Il libro analizza il collasso socio economico di alcune città americane che, sviluppatesi e arricchitesi grazie a potenti industrie, hanno vissuto, con la chiusura delle fabbriche, l'inizio di un vero e proprio crollo finanziaro, seguito da un rapido spopolamento e dall'abbandono di interi quartieri cittadini. Uno scenario surreale, catastrofico, analizzato attraverso testimonianze e interviste a coloro che, in quelle città, vivono ancora e ancora sperano nella loro rinascita. Tanti tentativi di ripresa, alcuni con ottimi risultati, altri senza alcun beneficio tuttora visibile. Uno sguardo su un'America consumista che coscientemente lascia morire le sue città che non hanno più alcun valore nella sua vorace economia. La storia di città scintillanti oggi ridotte in monumentali depositi di materie prime, da riciclare e rileggere.

CAPITOLI

Capitolo 1 - L'agonia della città giovane

 

Case abbandonate , infestate da erba alta e piante rampicanti che ne soffocano i resti. Strade deserte e silenziose attraversate soltanto da qualche coniglio e cervo. Grattacieli vuoti che si stagliano in lontananza e sembrano sorgere da boschi cittadini. Non si tratta di uno scenario fantascientifico o un paesaggio post-atomico, quelle descritte sono le rovine della città di Yongstown, uno degli ex poli industriali ed economici della cosiddetta Rust Belt, la cintura della ruggine, un tempo Steel Belt, cintura dell'acciaio. La promessa dell'acciaio viene ormai da lontano, dal lontano 1802. Nel corso dell'800 la città sviluppò un colossale apparato industriale fino ad essere definita nel 1927 la capitale nazionale dell'acciaio: la " Ruhr d'America".
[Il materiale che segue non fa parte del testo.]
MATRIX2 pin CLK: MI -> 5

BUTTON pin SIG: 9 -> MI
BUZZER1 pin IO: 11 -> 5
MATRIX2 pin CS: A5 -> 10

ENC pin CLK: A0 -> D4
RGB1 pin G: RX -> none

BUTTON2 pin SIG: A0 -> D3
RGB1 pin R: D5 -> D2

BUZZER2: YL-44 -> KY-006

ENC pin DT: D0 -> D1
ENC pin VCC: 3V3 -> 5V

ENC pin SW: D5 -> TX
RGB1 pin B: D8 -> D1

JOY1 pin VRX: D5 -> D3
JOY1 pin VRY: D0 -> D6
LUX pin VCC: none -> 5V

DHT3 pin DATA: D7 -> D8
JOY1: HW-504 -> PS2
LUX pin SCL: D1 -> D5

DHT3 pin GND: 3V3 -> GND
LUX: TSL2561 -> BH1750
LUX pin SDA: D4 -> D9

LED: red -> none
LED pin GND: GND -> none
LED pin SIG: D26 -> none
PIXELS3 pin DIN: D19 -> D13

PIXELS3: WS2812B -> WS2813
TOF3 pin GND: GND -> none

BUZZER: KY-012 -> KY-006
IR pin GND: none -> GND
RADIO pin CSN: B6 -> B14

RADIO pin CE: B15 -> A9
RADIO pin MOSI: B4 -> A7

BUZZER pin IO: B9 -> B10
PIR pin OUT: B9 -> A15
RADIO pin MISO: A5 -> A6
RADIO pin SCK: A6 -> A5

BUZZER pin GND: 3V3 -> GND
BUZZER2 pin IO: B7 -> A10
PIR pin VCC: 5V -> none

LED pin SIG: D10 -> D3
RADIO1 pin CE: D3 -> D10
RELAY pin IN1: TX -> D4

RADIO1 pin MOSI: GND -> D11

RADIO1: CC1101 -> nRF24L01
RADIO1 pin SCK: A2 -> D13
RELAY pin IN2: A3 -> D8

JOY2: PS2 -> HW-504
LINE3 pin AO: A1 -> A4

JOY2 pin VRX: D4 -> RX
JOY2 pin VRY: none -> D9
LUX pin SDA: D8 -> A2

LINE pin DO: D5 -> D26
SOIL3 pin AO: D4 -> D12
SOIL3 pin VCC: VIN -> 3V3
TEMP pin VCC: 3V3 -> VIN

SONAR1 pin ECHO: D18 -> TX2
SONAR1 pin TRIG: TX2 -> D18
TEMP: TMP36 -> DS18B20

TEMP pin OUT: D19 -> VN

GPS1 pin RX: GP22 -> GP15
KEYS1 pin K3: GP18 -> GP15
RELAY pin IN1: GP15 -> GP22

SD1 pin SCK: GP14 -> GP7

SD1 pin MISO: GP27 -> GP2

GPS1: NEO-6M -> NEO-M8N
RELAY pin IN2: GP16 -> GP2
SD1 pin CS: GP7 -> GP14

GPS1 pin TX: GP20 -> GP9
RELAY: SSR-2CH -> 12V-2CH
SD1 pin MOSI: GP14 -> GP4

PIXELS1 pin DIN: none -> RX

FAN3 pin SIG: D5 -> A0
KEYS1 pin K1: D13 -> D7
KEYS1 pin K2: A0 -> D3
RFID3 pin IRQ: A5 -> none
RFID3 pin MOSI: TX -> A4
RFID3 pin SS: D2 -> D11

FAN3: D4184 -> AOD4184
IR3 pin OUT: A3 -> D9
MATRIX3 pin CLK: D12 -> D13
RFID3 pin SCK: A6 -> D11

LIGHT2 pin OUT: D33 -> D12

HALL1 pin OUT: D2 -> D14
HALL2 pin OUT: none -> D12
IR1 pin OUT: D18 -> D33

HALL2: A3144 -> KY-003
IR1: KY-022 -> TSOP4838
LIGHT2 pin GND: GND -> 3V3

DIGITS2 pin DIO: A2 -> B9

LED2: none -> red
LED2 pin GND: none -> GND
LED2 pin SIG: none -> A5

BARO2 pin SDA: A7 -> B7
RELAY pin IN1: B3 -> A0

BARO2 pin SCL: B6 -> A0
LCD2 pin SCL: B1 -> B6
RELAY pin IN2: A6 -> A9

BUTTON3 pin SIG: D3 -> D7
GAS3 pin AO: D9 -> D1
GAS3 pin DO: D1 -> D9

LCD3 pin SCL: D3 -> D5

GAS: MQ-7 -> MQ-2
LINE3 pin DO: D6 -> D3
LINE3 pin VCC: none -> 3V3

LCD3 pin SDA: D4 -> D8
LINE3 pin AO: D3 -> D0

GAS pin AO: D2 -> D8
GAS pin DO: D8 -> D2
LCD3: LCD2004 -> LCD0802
Insieme alle industrie cresceva la popolazione, insieme alla popolazione crescevano i quartieri residenziali, per molto tempo "universi" autosufficienti, multietnici e multirazziali. Negli anni Cinquanta però il benessere inizia a sgretolarsi e mentre i proventi dell'acciaio calano, la città si illude ancora con il nuovo piano regolatore di creare strade e nuovi quartieri per i futuri operai. Trascorrono due decenni, ma la popolazione a calare. Gli anni Settanta sono durissimi per l'industria dell'acciaio americana e il 19 Settembre del 1977 si giunge al Black Monday, il "lunedì nero" in cui una delle acciaierie più potenti della città annuncia la chiusura del suo stabilimento. E' solo uno dei tanti Black Mondays  che priveranno Youngstown del suo benessere industriale. Gli effetti della liquidazione sono così devastanti da utilizzare una nuova categoria interpretativa: la "Depressione regionale". Con la disoccupazione le famiglie abbandonano la città , mentre con il moltiplicarsi delle abitazioni vuote il mercato immobiliare precipita e gli incendi dolosi crescono. Gli anni novanta vedono crescere omicidi, crimine e corruzione politica. E così mentre i progetti di reindustrializzazione si dimostrano irrealistici, l'alternativa al totale collasso economico e demografico si presenta paradossalmente  dalla criminalità dilagante nella città. Fra il 1992 e il 1997 vengono costruite quattro nuovi prigioni e i giornali annunciano con sarcasmo che "le barre d'acciaio sono tornate a far parte dell'economia della valle". E così gli istituti di reclusione generano posti di lavoro e gettiti fiscali, ma il tutto a caro prezzo, rendendo la città "territorio d'elezione" e di sporchi affari di privatizzazione. Negli anni successivi le carceri crescono, ma il loro sovraffollamento e l'inesperienza del personale generano rivolte e omicidi. Gli incentivi pubblici e privati svaniscono così ancora una volta, ma le carceri rimangono nella città, infettandone il suburbio.  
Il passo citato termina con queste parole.